O aumento da participação das “economias em desenvolvimento” como destino de investimentos externos diretos expressa o desenvolvimento econômico em lugares fora do tradicional triângulo Europa-Estados Unidos-Japão, por onde circularam tais investimentos durante quase toda a segunda metade do século XX.

Tendência semelhante se verifica no que diz respeito à origem dos fluxos de investimento externo direto, verificando-se progressivo aumento da participação das “economias em desenvolvimento” como origem de tais investimentos por razões semelhantes às explicadas acima.
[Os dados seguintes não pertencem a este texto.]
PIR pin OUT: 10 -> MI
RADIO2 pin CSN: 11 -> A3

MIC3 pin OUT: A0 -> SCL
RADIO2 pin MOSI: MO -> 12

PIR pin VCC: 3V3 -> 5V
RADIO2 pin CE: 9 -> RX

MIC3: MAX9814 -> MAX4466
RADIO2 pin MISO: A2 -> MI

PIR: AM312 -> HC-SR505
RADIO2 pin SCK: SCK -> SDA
Tabela 2: Fluxo de investimento externo direto emanado por tipo de economia (%)

1978 a 1980 1988 a 1990 1998 a 2000 2003 a 2005 2007 a 2010 2011 a 2013 2014 a 2017
Economias desenvolvidas 97,0 93,1 90,4 85,8 77,2 68,8 68,5
Economias em desenvolvimento 3,0 6,9 9,4 12,3 19,6 27,0 28,5

Fonte: UNCTAD World Investment Report 2006-2018. A soma das porcentagens não totaliza 100% por não terem sido aqui incluídas as “economias em transição”, ou seja, os países resultantes da desagregação da esfera soviética.
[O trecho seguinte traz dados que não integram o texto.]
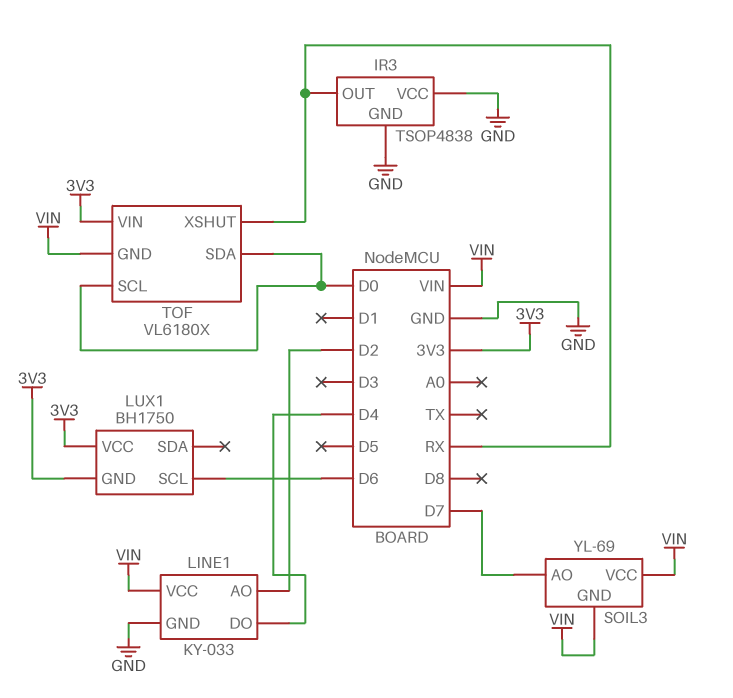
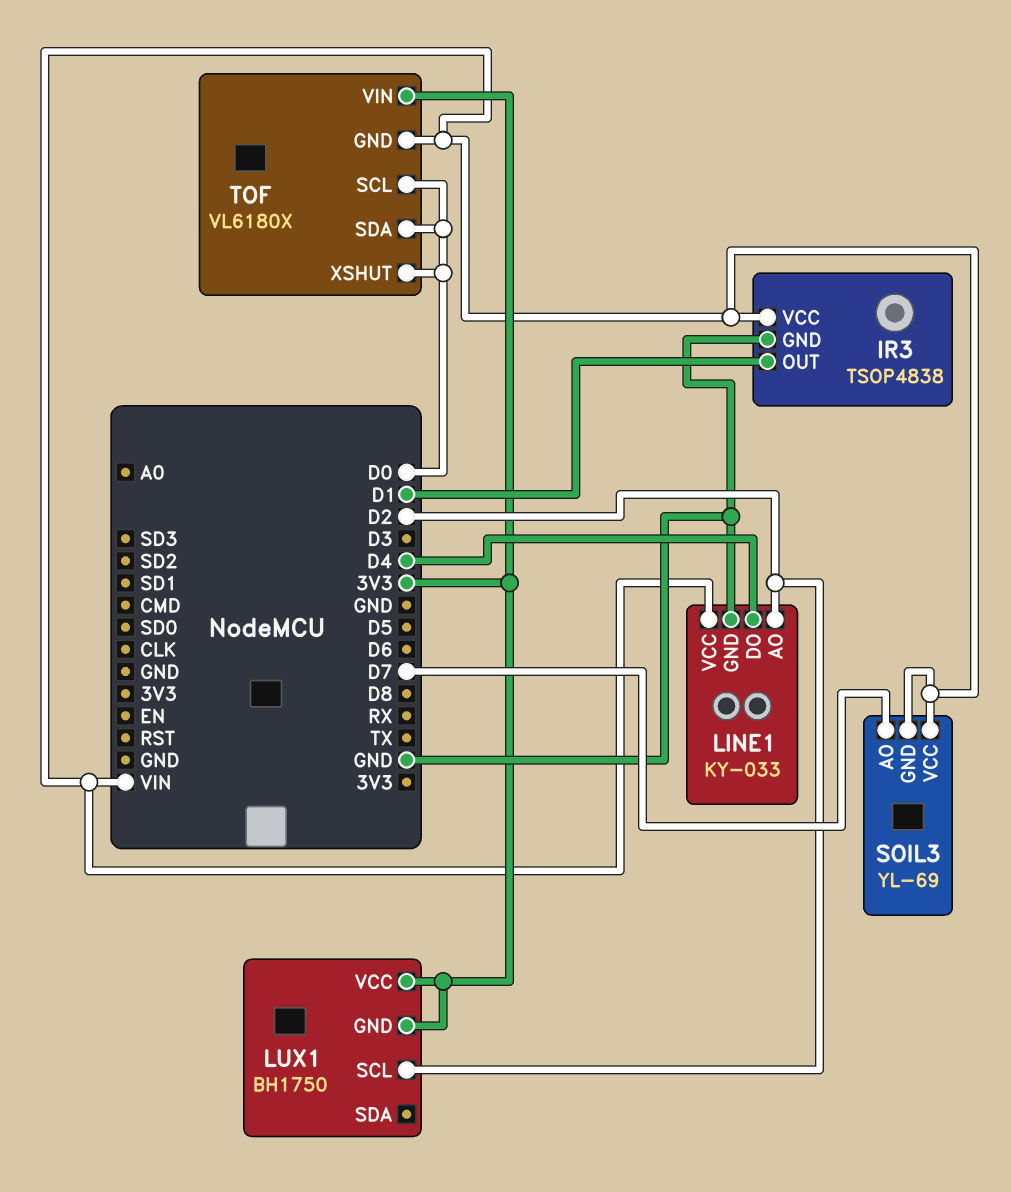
IR3 pin OUT: RX -> D1
IR3 pin VCC: GND -> VIN
LUX1 pin SCL: D6 -> D2
TOF pin XSHUT: RX -> D0

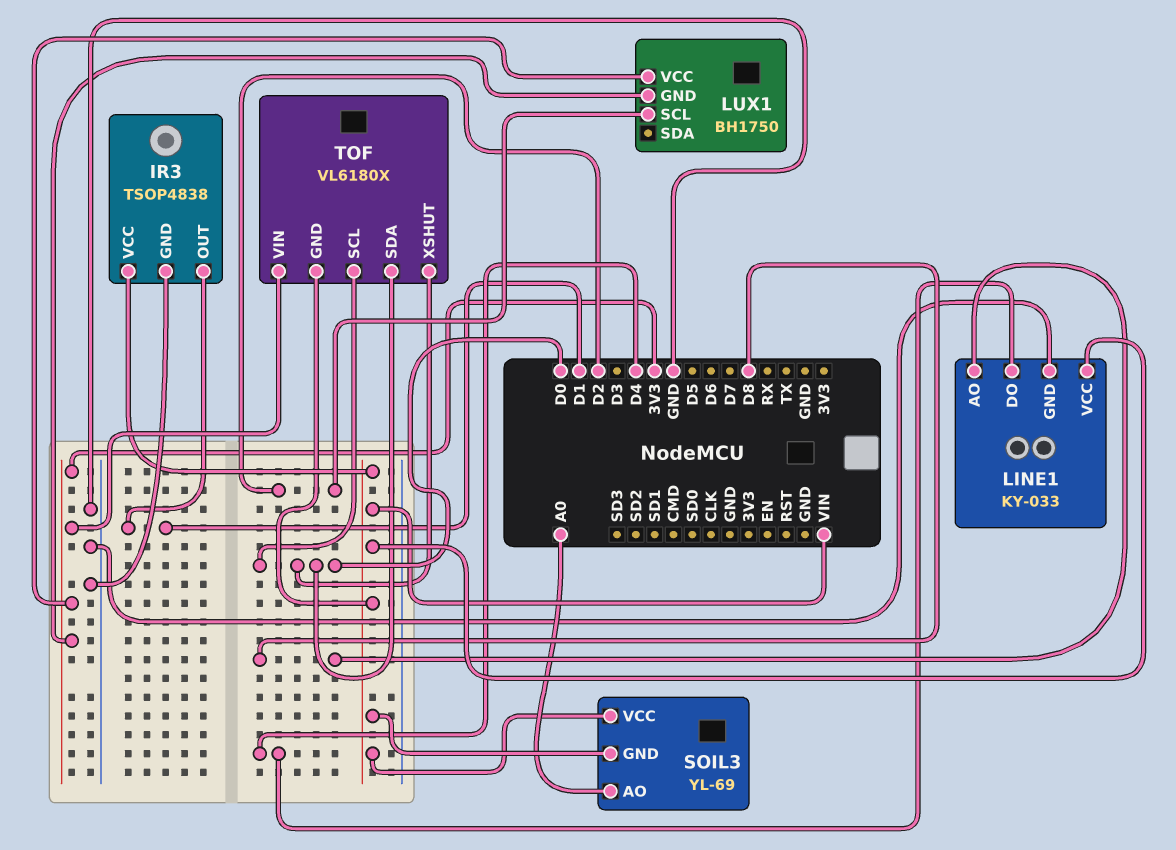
LINE1 pin AO: D2 -> D8
SOIL3 pin AO: D7 -> A0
Durante a crise financeira de 2007-2010 este processo foi chamado de decoupling, que traduz-se sem perda de significado como desengatamento; trata-se, grosso modo, de um literal desengatamento das economias em desenvolvimento relativamente às economias desenvolvidas, possibilitando a estas últimas ser menos impactadas pelas flutuações econômicas das primeiras. Paul Krugman demonstrou o processo muito didaticamente em 2010 num brevíssimo artigo no New York Times onde evidenciou graficamente a recuperação mais rápida das “economias em desenvolvimento” em seguida à crise; Krugman, entretanto, não estendeu a análise ao campo político, mas quem o fez demonstrou como o desengatamento era – e é – a expressão econômica de um deslocamento na hegemonia global.
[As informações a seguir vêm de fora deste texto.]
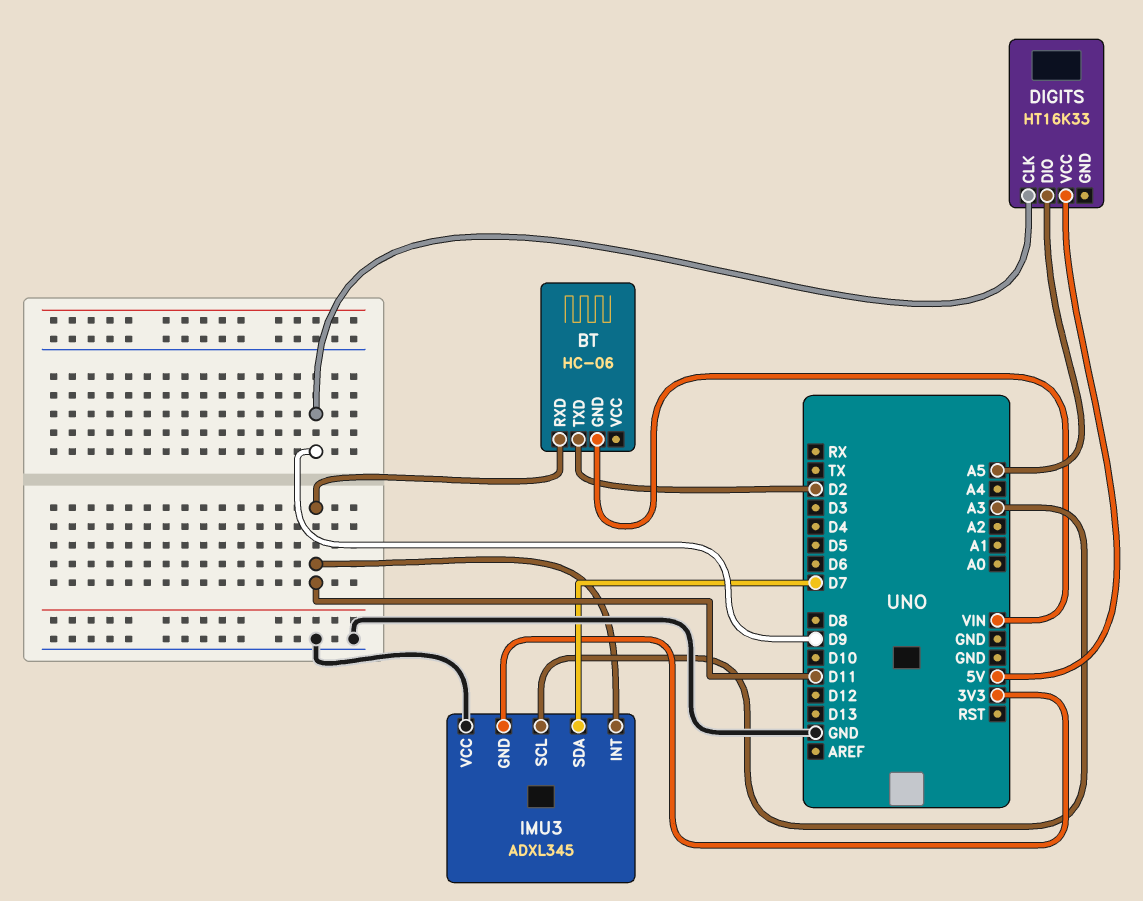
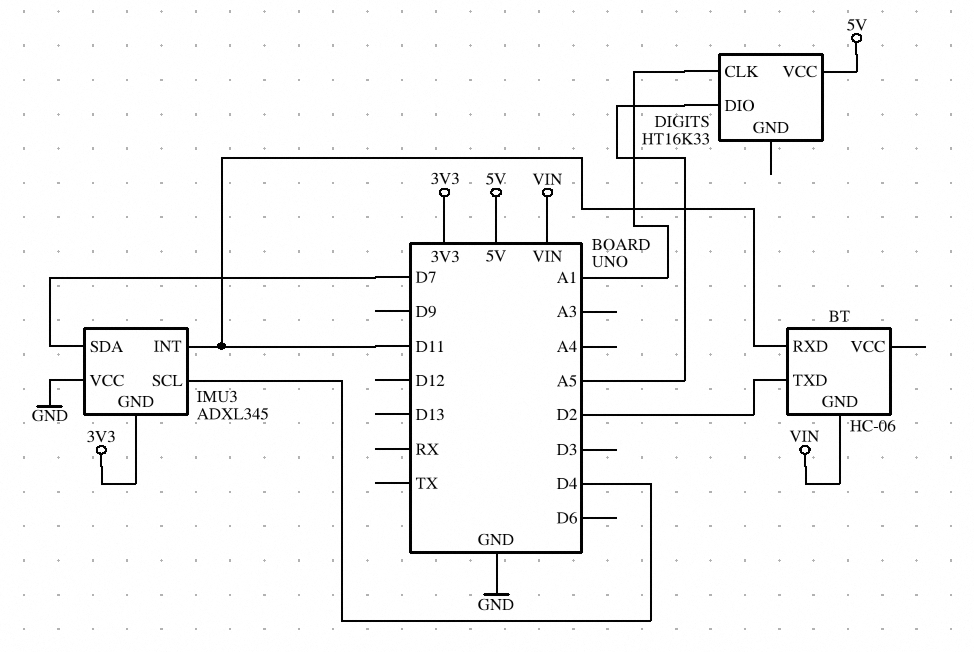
DIGITS pin CLK: D9 -> A1
IMU3 pin SCL: A3 -> D4

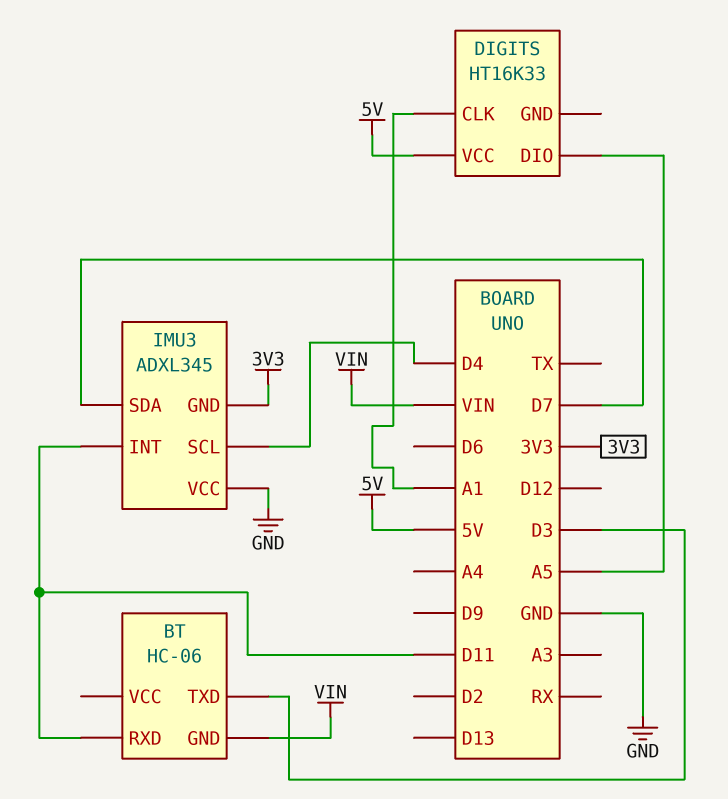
BT pin TXD: D2 -> D3

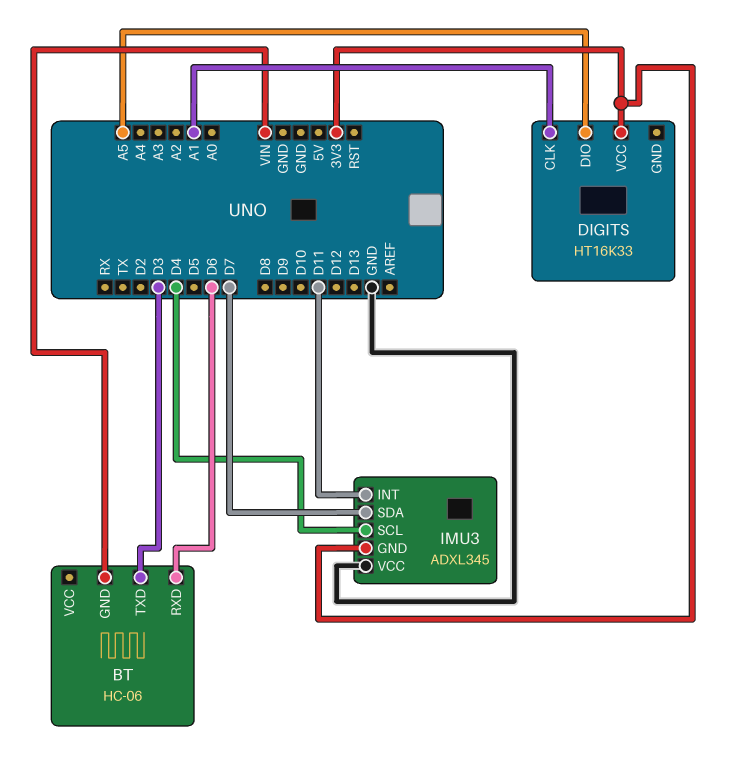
BT pin RXD: D11 -> D6
DIGITS pin VCC: 5V -> 3V3

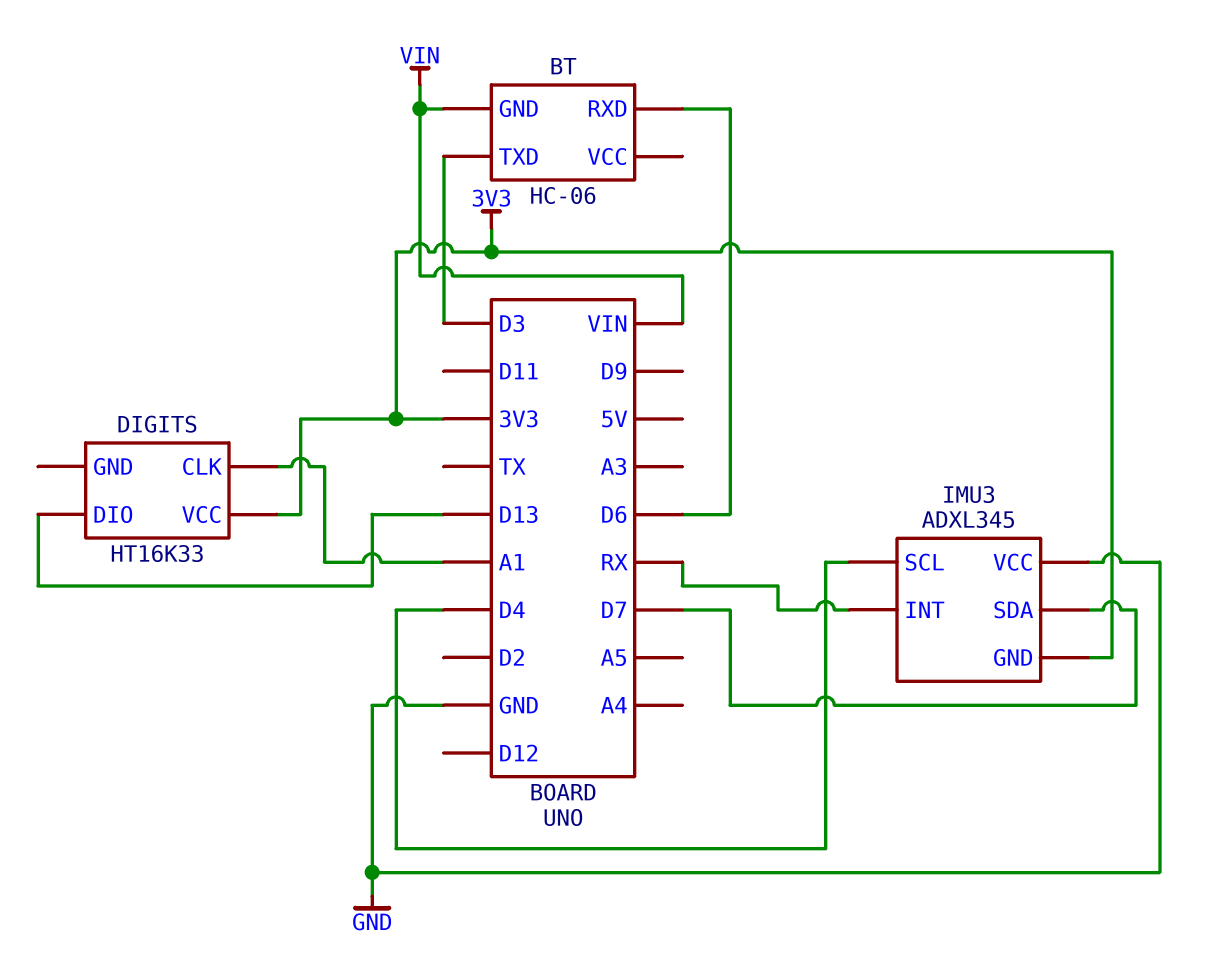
DIGITS pin DIO: A5 -> D13
IMU3 pin INT: D11 -> RX

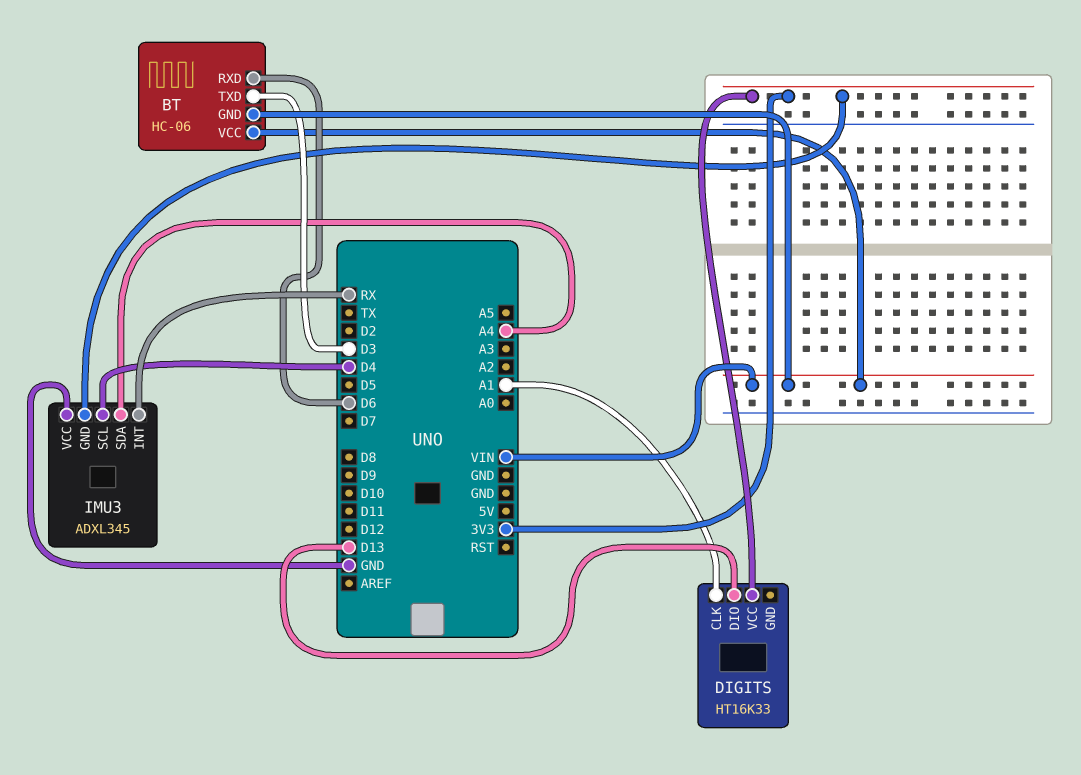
BT pin VCC: none -> VIN
IMU3 pin SDA: D7 -> A4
Antes de prosseguir, uma precaução. Qualquer leitor que passe os olhos pelas estatísticas acima poderá, e com razão, encontrar uma justificativa muito ao gosto de certo jornalismo denuncista comum em meio à esquerda: “paraísos fiscais!”

Quanto a isto, é preciso observar duas coisas.

Em primeiro lugar, há registros de paraísos fiscais em meio às “economias em desenvolvimento” desde pelo menos os anos 1950; deste modo, se o fluxo de investimentos para tais economias se mantivesse estável ao longo das décadas isto teria se refletido nas estatísticas acima, e se tais investimentos respeitassem alguma sazonalidade ela estaria igualmente expressa em números.

Em segundo lugar, a definição de “paraíso fiscal” construída pelo grupo de pesquisa CORPNET, da Universidade de Amsterdã, tem sido adotada pela União Europeia como oficial desde 2017, e nela estão incluídos, além dos “paraísos fiscais” já notórios em meio às “economias em desenvolvimento” (Ilhas Virgens Britânicas, Taiwan, Jersey, Bermuda, Ilhas Cayman, Samoa), outros países tidos como “economias desenvolvidas”, de outro modo insuspeitas como paraísos fiscais (Holanda, Grã-Bretanha, Suíça, Irlanda), o que mostra a dispersão do fenômeno nos dois setores.

Deste modo, a mudança na dinâmica dos investimentos externos diretos não pode ser creditada apenas ao fluxo rumo a “paraísos fiscais” ou a partir deles. Há que ver outras explicações.

Explicando o desengatamento

Há quem credite este fenômeno à baixa remuneração da força de trabalho nas economias em desenvolvimento.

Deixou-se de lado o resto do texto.